Mx. Anindita Mukherjee Holds A Gender-Neutral Diploma, Thanks To India's NALSAR University of Law
Earlier this year, the Oxford English Dictionary considered the word "Mx." as an honorary for those who don't feel that Mr. or Ms. captures their identity. When Anindita Mukherjee graduated from NALSAR University of Law in Hyderabad, India, they wanted to use this word on their diploma to acknowledge the fact that they don't identify as a man or woman — and as a result, the university issued its first-ever gender-neutral diploma. Is that the best, or is that the best?
While you might expect the process of using a new honorific on a diploma to be full of bureaucratic obstacles, likely with excuses from the administration about logistical difficulties, Mukherjee told BuzzFeed that “the beauty of the whole thing lay in the complete lack of any hurdles." And, if you think about it, there really is no excuse when we're just talking about one letter. They continued:
I made one request to the university administration, and the change was made. For me, this speaks to the immense power administrations have in making lives easier or more difficult for students. The fact that it is presumed I had to struggle points to how rarely we see them making life easier, and how common it is for meaningless hurdles to be created. This is the moment at which I doff my hat at NALSAR’s present administration.

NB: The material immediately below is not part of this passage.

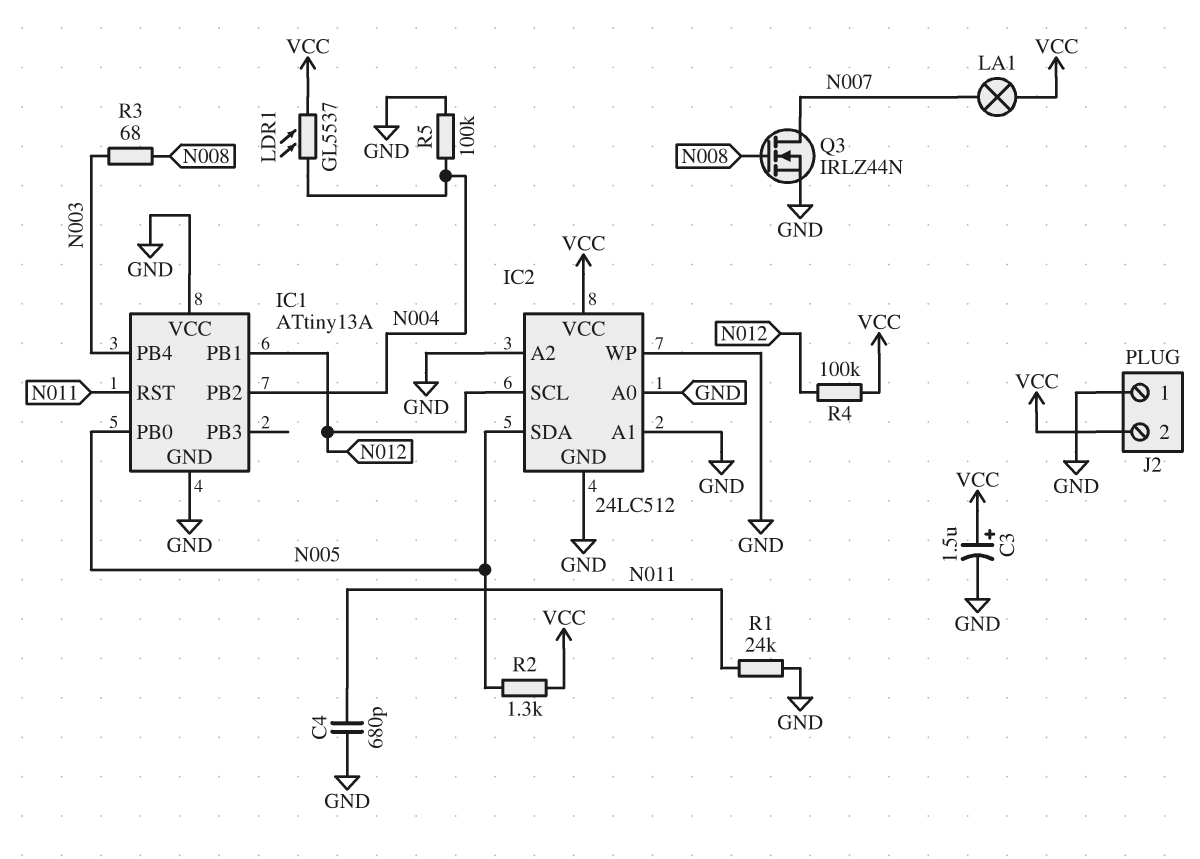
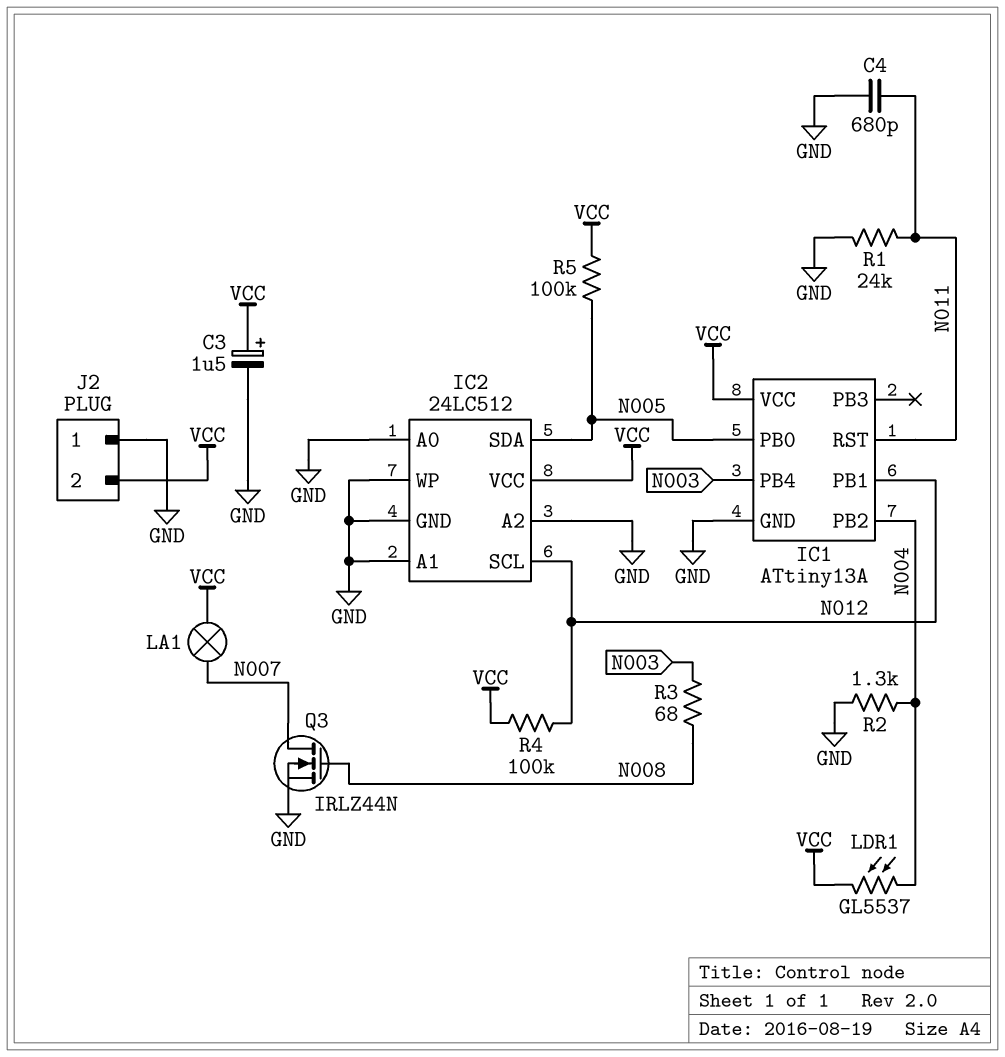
IC1 pin VCC: GND -> VCC
R2: 1.3k (N005, VCC) -> 1.3k (GND, N004)
R5: 100k (GND, N004) -> 100k (N005, VCC)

Like Pinterest's recent addition of a custom gender option for its users, this use of Mx. is symbolic but still meaningful. When you use this word, "you’re either saying that you do not identify as either a man or a woman, or you’re saying that you think your gender is irrelevant in that context," Mukherjee told Buzzfeed, adding that words like Mx. can let us "speak of such realities with respect" as well as "open up spaces for conversations."
Such conversations are needed in India, where gender-nonconforming people, referred to as "hijra," often live in poverty and face discrimination. Another win for gender-nonconformity in India occurred last year, when a court ruling recognized transgender people as a third gender and gave them minority status, enabling them to get quotas for jobs and education and separate hospital wards and toilets (though finding safe toilets is a problem in certain parts of India regardless of gender).
Graduation is a time to acknowledge graduates' accomplishments, and I'd imagine acknowledgement under a name that doesn't feel like yours could put a damper on that whole experience. The absence of language to describe people with gender-nonconforming identities sends the message that they don't exist and allows others to continue ignoring their existence. With more options for their diplomas, more graduates will be able to walk across the stage proudly and feel included in the celebration, regardless of their gender identity.